La matière de la poésie grecque ressemble à la matière de la sculpture antique, la langue ressemble au marbre ; c’est de même une substance fine, ferme et pure, qui se prête aux contours à la fois faciles et précis, qui tout ensemble enchante le regard et le repose. Les sculptures de l’Acropole ont la perfection exquise de l’art athénien ; elles sont sœurs de la poésie du grand siècle d’Athènes et lui ressemblent. Les canéphores du Pandrosium ont la chaste beauté de Sophocle : une Victoire qui s’incline pour rattacher son brodequin est adorable encore ; mais on sent déjà poindre cette grâce moins naïve qui sera la grâce d’Euripide.

Rapprochant la poésie antique de la poésie du moyen-âge, je comparais dans ma pensée les gracieuses canéphores du temple d’Érechthée aux cariatides accroupies qui soutiennent à Florence les arceaux de la loge d’Orcagna. Les figures d’Orcagna semblent supporter tout le poids de l’édifice, et la fatigue de leur attitude gênée, ainsi que Dante l’a exprimé admirablement, se communique au spectateur. A voir les vierges du Pandrosium, on éprouve, au contraire, comme un sentiment d’aisance et de légèreté ; c’est que l’artiste grec a eu soin que l’architrave ne pesât pas uniquement sur leurs têtes. De même, tandis que la poésie moderne, comme écrasée par un laborieux effort vers l’infini, courbe le front et plie sous le poids qu’elle aspire à soulever, la poésie antique, debout après tant de siècles, le front haut et serein, porte légèrement sur la tête sa corbeille de fleurs.

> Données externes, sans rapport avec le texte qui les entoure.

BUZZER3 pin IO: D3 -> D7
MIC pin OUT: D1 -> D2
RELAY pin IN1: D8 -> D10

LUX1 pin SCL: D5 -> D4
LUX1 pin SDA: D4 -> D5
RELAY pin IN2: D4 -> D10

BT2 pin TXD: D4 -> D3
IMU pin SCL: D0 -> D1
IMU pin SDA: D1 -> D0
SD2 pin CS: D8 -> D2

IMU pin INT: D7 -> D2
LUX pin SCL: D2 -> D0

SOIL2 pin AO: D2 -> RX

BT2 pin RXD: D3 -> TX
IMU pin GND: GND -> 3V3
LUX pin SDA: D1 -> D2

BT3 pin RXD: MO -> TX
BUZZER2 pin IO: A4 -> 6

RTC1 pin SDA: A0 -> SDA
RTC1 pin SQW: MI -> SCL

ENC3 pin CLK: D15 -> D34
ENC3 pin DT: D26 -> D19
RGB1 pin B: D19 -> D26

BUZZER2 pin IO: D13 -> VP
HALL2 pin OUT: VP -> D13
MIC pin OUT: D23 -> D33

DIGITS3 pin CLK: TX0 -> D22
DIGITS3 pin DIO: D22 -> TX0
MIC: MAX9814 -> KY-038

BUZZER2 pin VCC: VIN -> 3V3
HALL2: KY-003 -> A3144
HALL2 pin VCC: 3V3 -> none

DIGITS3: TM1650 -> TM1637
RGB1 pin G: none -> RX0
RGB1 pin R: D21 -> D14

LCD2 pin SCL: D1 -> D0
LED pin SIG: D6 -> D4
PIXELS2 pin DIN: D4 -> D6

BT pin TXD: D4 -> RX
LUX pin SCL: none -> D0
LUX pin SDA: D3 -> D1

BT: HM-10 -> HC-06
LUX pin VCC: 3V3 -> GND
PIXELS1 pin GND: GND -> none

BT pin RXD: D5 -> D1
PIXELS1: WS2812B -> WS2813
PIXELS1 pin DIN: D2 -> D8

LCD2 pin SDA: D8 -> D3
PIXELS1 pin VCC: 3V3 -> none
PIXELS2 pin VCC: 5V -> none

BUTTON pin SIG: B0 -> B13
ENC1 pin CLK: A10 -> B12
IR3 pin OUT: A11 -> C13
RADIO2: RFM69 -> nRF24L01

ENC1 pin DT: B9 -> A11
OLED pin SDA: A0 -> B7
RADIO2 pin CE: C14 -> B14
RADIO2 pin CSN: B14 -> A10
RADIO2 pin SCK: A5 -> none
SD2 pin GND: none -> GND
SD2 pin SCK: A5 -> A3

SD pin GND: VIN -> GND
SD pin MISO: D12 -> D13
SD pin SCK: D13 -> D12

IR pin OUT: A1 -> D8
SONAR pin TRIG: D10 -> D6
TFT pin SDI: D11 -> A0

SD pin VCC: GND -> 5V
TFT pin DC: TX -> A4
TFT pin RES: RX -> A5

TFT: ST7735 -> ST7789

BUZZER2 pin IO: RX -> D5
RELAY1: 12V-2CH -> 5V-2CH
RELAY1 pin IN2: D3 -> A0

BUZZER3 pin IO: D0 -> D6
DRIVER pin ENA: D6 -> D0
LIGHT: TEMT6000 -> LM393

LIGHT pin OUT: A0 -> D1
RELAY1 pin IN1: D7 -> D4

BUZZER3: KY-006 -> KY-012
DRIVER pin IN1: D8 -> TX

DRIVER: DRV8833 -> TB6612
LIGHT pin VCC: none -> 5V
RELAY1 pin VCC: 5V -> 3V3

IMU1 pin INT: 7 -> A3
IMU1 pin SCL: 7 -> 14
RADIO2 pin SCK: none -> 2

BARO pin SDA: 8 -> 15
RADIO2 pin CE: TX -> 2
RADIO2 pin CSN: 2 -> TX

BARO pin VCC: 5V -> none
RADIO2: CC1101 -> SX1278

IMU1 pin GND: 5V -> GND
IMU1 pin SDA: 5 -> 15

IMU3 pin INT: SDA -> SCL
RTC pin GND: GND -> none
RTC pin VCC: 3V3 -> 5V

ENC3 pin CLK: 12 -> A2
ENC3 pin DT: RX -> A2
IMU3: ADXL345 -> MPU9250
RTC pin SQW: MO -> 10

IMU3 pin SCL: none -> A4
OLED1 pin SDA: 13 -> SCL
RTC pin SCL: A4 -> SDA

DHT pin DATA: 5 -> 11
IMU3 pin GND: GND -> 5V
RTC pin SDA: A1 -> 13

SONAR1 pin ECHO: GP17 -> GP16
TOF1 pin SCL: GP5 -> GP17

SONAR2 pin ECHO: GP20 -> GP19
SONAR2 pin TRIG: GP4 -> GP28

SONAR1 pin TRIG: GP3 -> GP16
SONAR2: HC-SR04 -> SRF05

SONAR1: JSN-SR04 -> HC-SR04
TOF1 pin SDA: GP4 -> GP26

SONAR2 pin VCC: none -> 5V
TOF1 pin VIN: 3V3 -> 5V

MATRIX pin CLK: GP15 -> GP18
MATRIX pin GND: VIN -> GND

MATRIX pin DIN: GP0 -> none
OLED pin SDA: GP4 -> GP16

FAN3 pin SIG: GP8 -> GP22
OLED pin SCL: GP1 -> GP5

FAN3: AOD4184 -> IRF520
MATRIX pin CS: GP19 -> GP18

Il ne nous reste de peinture athénienne que sur les vases. Les vases peints d’Athènes ont une grâce et une délicatesse particulières ; en général, le tracé est rose sur un fond blanc, la pâte fine et légère, les formes sont sveltes, les dimensions peu considérables, les proportions parfaites ; en regardant ces vases attiques, on sent mieux ce qu’était cette élégance que les anciens appelaient l’atticisme.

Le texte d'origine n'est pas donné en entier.